Following a nine-day bench trial, the court found for Frazier on its counterclaim and 

awarded all of the costs it had claimed for the removal and replacement job. The court rejected 

SBS’s breach of contract claim but did offset the unpaid SBS invoices for conforming goods

against Frazier’s recovery. The total of the SBS invoices nearly equaled the total of Frazier’s 

damages, and Frazier’s net recovery was a modest $9,073.

Frazier now moves for an award of attorney fees and expert fees.

DISCUSSION

I. AWARD OF ATTORNEY FEES

In California, each party to a lawsuit must ordinarily pay its own attorney fees. Trope v. 

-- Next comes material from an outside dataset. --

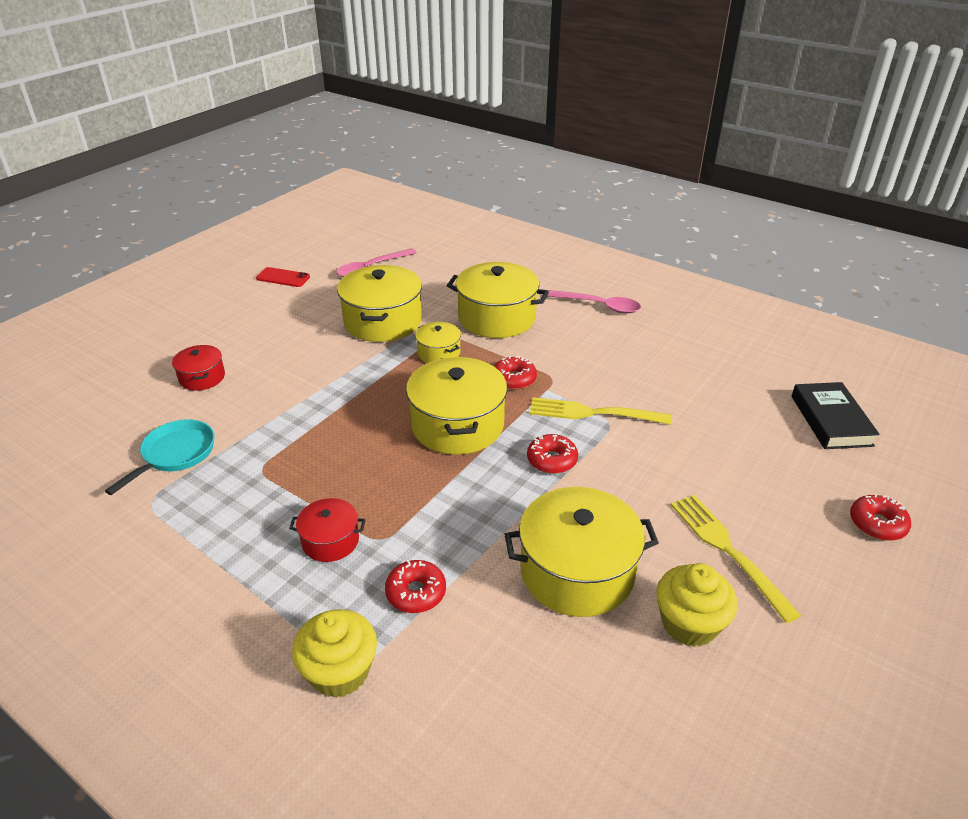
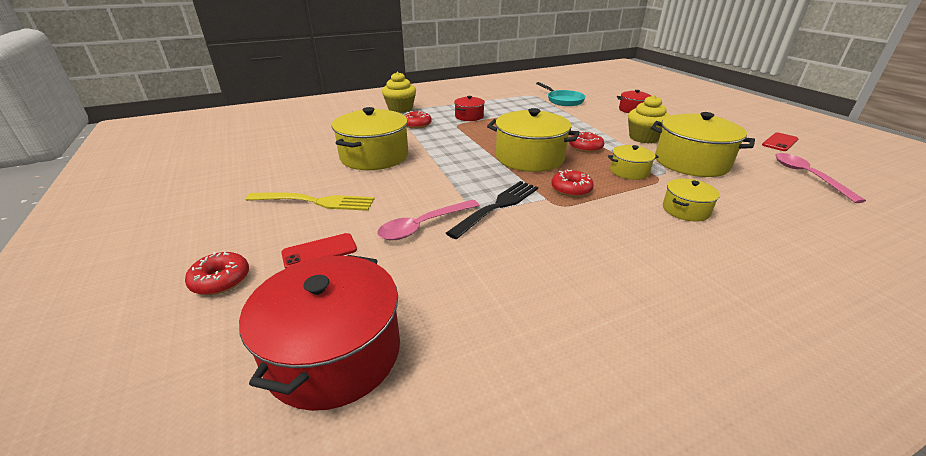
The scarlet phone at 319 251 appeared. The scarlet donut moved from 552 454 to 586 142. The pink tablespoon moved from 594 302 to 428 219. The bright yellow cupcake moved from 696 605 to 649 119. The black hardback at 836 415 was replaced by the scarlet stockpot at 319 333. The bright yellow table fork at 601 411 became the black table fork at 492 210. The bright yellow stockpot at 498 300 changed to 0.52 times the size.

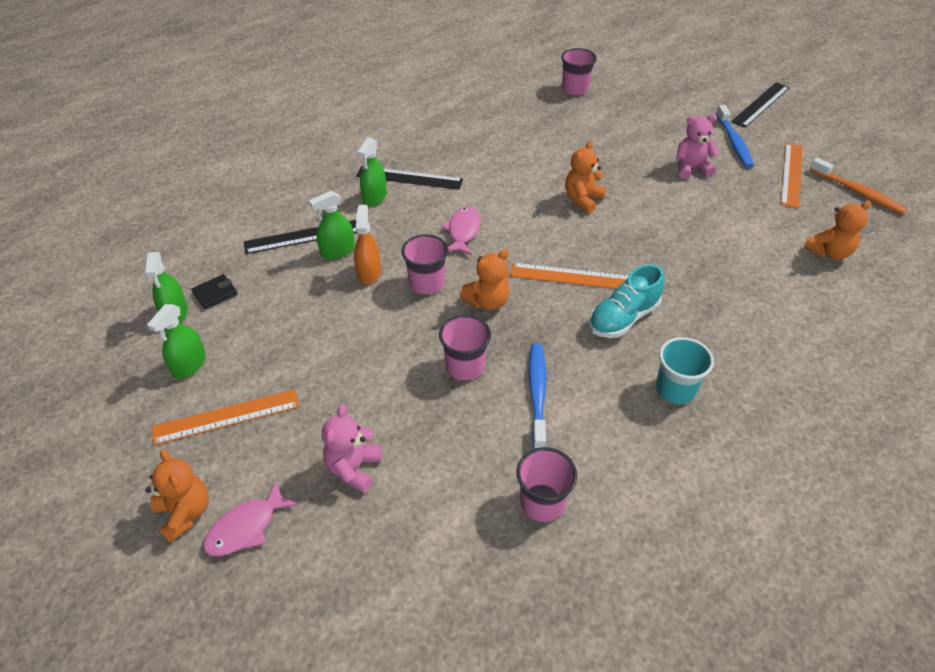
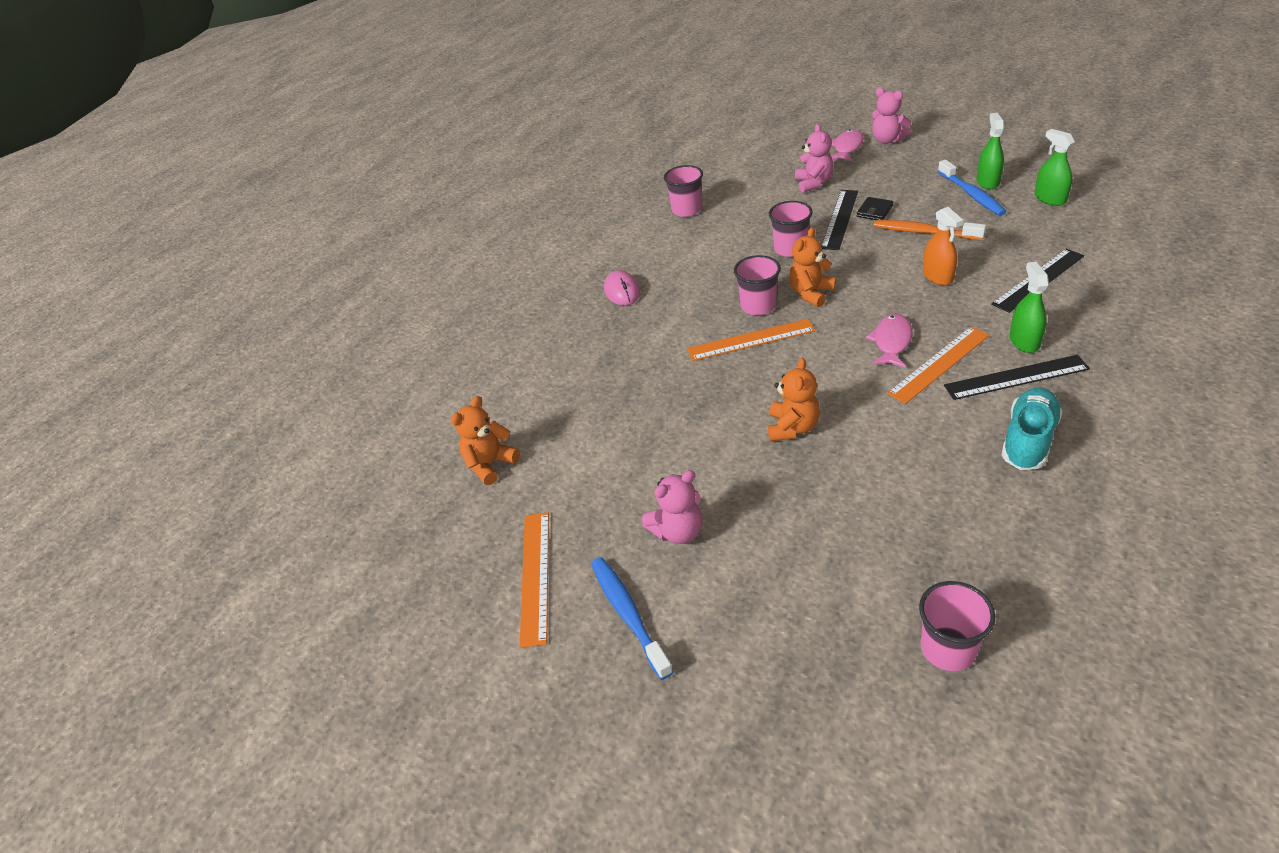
The green sprayer at 332 225 disappeared. The bright orange measuring stick moved from 225 417 to 938 365. The black card wallet moved from 214 292 to 875 208. The pink beaker moved from 425 264 to 757 285. The royal blue tooth brush moved from 538 396 to 972 188. The turquoise sneaker moved from 627 301 to 1032 428. The black measuring stick moved from 760 105 to 840 220. The bright orange tooth brush moved from 858 186 to 930 230. The turquoise beaker at 685 370 was replaced by the pink computer mouse at 622 287. The bright orange teddy bear at 177 496 became the pink teddy bear at 891 116. The pink toy fish at 461 230 turned 150 degrees counterclockwise.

Katz, 11 Cal. 4th 274, 278 (1995); Cal. Civ. Proc. Code § 1021. However, attorney fees are 

recoverable as costs when authorized by statute, by contract, or by law. Cal. Civ. Proc. Code §

1033.5(a)(10). When so authorized, they are recoverable as a matter of right by the prevailing 

party in the action. Cal. Civ. Proc. Code § 1032(b). Frazier claims entitlement to attorney fees

under a contract.

Under California Civil Code § 1717, three elements must be met for an award of attorney 

fees under a contract: (1) the party claiming such fees must have prevailed on the contract; (2) 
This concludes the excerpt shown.